Dr Maciej Hamankiewicz: – Tego typu wirusy stale mutują. Za chwilę pojawią się wersje słowacka, polska, litewska itd. Jedynym sposobem na nowe typy zmutowanych wirusów jest szczepionka, która przed tymi mutacjami nas ochroni. Te szczepionki, które dziś zaczęliśmy stosować, chronią również przed zakażeniem tym tzw. zmutowanym wirusem brytyjskim. A dopóki się nie zaszczepimy, epidemia będzie się toczyła. To jest fakt, z którym musimy się pogodzić i być na to przygotowani.
– Mamy kłopot z Narodowym Programem Szczepień. I z odpowiednią liczbą dawek, i z organizacją. Co trzeba natychmiast poprawić?
– Te szczepienia są zbyt wolne. Jeżeli chcemy się uchronić przed kolejną falą, to musimy się zaszczepić jak najszybciej. Rzecznik praw pacjenta powiedział, że nie ma obligacji ustawowej do określania, kto ma być zaszczepiony, a kto nie. I tu się pojawia problem etyczno-moralny. Minister zdrowia naprawdę nie wie lepiej, jak wygląda pacjent Jan Kowalski i czy trzeba zaszczepić jego czy Andrzeja Nowaka. Powinniśmy bardziej wierzyć lekarzom. – To znaczy? Im oddać decyzję ws. szczepień?
– Tak. Lekarze z POZ-ów powinni mieć prawo zadecydowania, który pacjent musi być zaszczepiony, bo np. ma infekcję, która może go zabić. To lekarz zna swoich pacjentów. Minister zdrowia operuje globalną statystyką i siekierką układa kolejność do szczepienia. Zaufajmy lekarzom, którzy najlepiej zdecydowaliby o kolejności zaszczepienia.
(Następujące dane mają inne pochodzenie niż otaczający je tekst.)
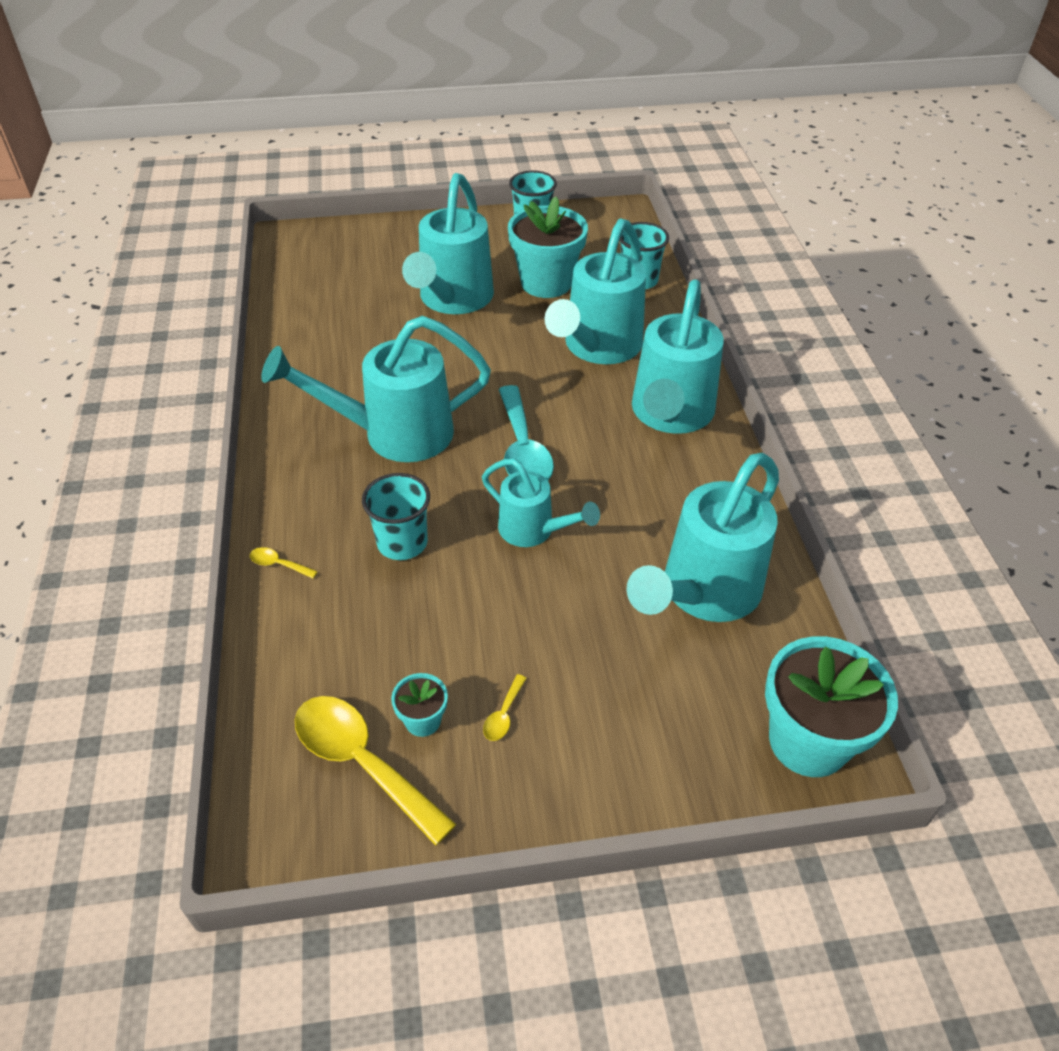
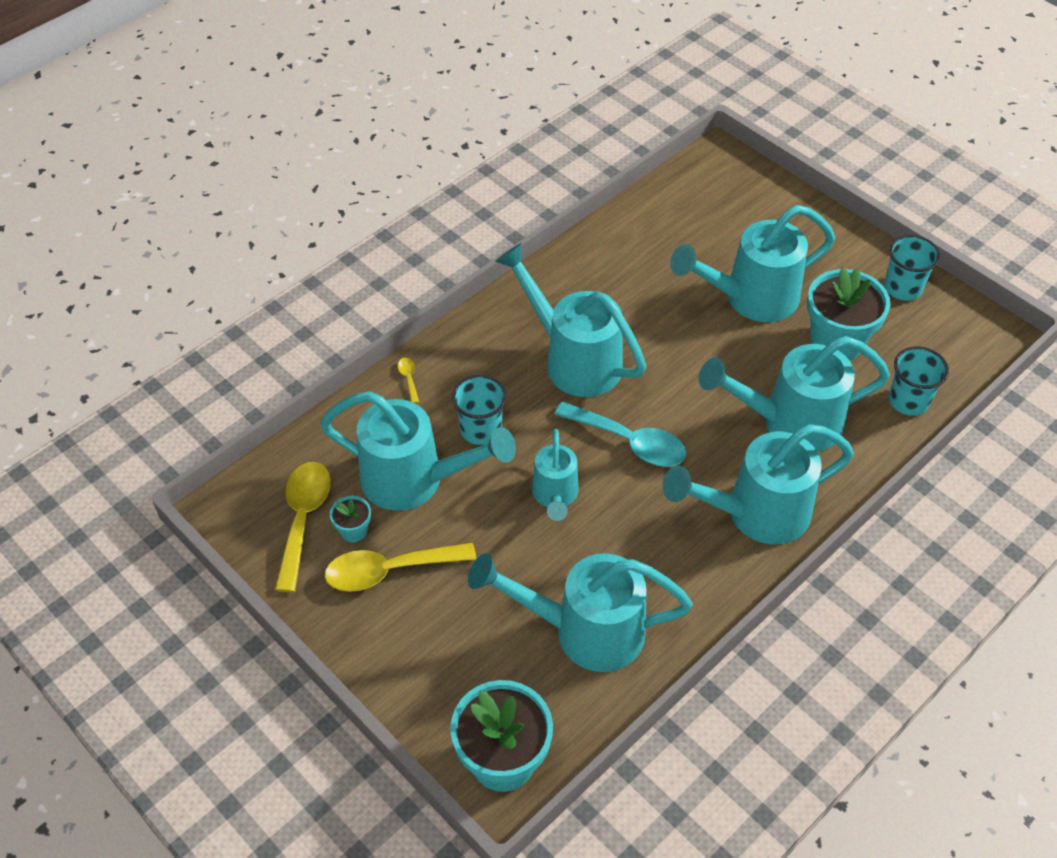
camera: 55 degrees right, 5 degrees up
(410, 630) = (414, 480): none -> turquoise watering can
(503, 714) = (390, 570): yellow spoon -> yellow spoon, size x2.40
(522, 449) = (629, 442): turquoise spoon -> turquoise spoon turned 105 degrees counterclockwise

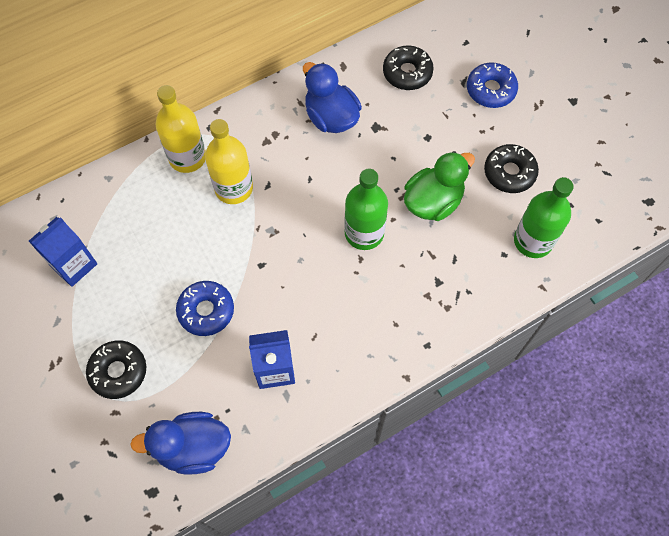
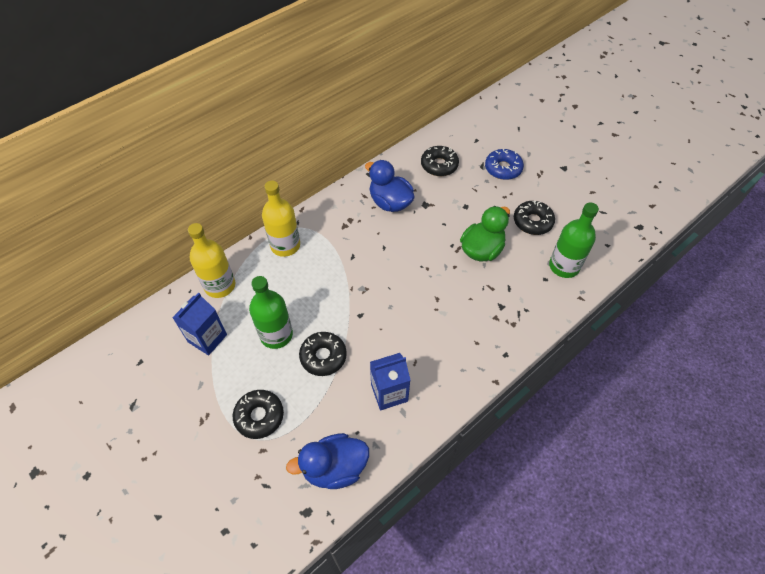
camera: 10 degrees left, 10 degrees down
(206, 311) = (323, 356): blue donut -> black donut
(234, 188) = (326, 262): yellow bottle -> yellow bottle (220, 285)
(364, 233) = (435, 279): green bottle -> green bottle (276, 335)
Musimy sobie zawierzyć, bo w tym tempie szczepienia będą trwały jeszcze wiele miesięcy, jeśli nie lat (…).
– Ale np. prokuratorzy trafili do grupy pierwszej i będą szczepieni już niedługo. – (…) Minister zdrowia i rząd nie miał i nie ma prawa decydować o tym, kto ma być szczepiony, a kto nie. Decyzja zawodowa mogła dotyczyć lekarzy i personelu medycznego. Natomiast twierdzenie, że nauczyciel to nie, a prokurator tak, to jest jakieś nieporozumienie.